I think this misses 2 possibilities. The first one being the unlikely scenario where a species’ space travel program outpaces the ecological collapse of their planet, necessitating a jump into an interplanetary civilization, and the second being the rarity of certain materials required for a technological civilization to continue to exist. The Rare Earth metals are so named because of their rarity on the planet, with most deposits being the result of meteorite impacts, and even things like iron only exist in finite quanities. There’s been talk for years now of capturing asteroids in orbit around the planet for mining purposes and atmospheric “scooping” to harvest gases from the gravity wells of other planets for gases such as hydrogen.
Unless a civilization achieves 100% efficiency in a closed cycle of material use, they will need to look to the stars by necessity eventually.
warmaster@lemmy.world 3 months ago
3rd option: they want to explore
3rd Plus: Facehuggers in the cargo bay.
Deme@sopuli.xyz 3 months ago
Space exploration necessitates a technological industrial civilization. So they/we would somehow have to figure out how to first do #2 (so as to not die), while still maintaining the industrial capacity to spread out into space. That sounds like an even more improbable subset of the already improbable scenario #2.
where_am_i@sh.itjust.works 3 months ago
It’s obvious that stars provide obscene, unimaginable amounts of energy. It’s also clear that this energy can be captured and stored.

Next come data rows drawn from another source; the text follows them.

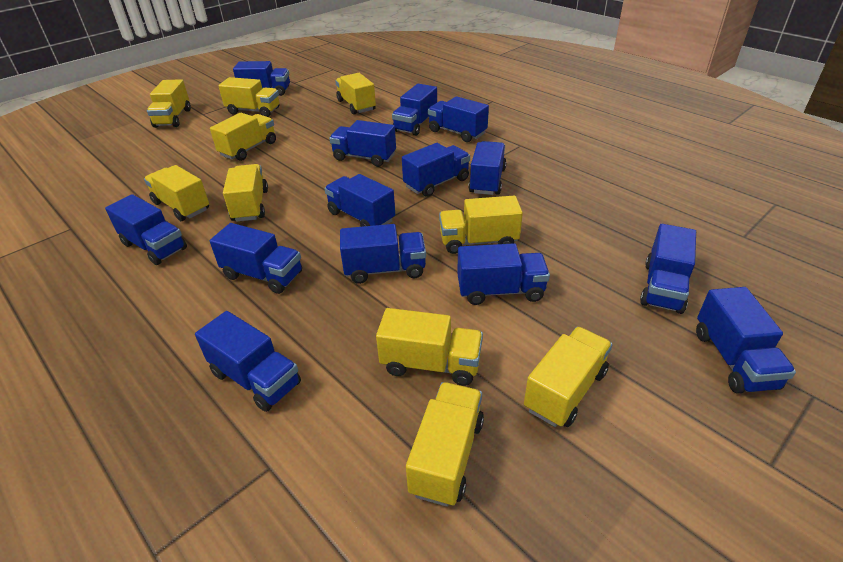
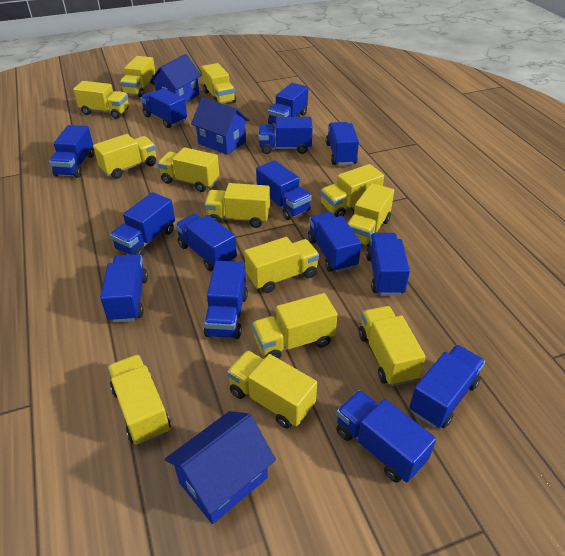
blue house: 0 -> 3
yellow truck: 10 -> 13

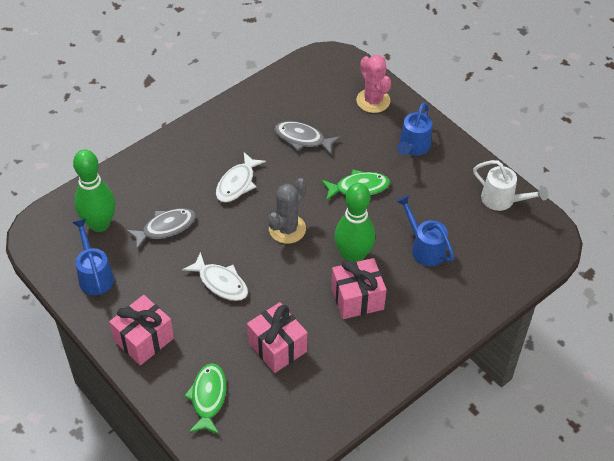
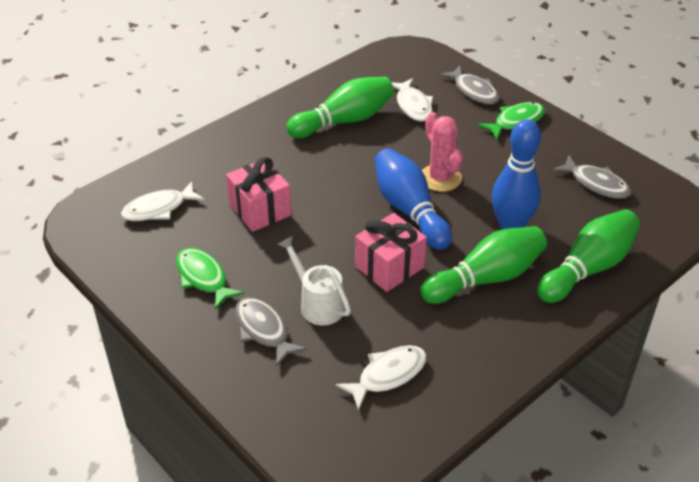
blue bowling pin: 0 -> 2
blue watering can: 3 -> 0
green bowling pin: 2 -> 3
grey cactus: 1 -> 0
grey fish: 2 -> 3
pink gift: 3 -> 2
white fish: 2 -> 3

We, currently, can’t exit our orbit without using oil, but that does not mean it’s theoretically impossible.
Deme@sopuli.xyz 3 months ago
Climate change is just one of six planetary boundaries that we’ve crossed, out of a total of nine. The choice of rocket fuel is secondary to having the industrial capacity necessary for such endeavours, while not fucking up the planet in numerous ways.
MindTraveller@lemmy.ca 3 months ago
Don’t most rockets use hydrogen oxygen reaction? Separating hydrogen from oxygen requires only electricity, which we can produce renewably.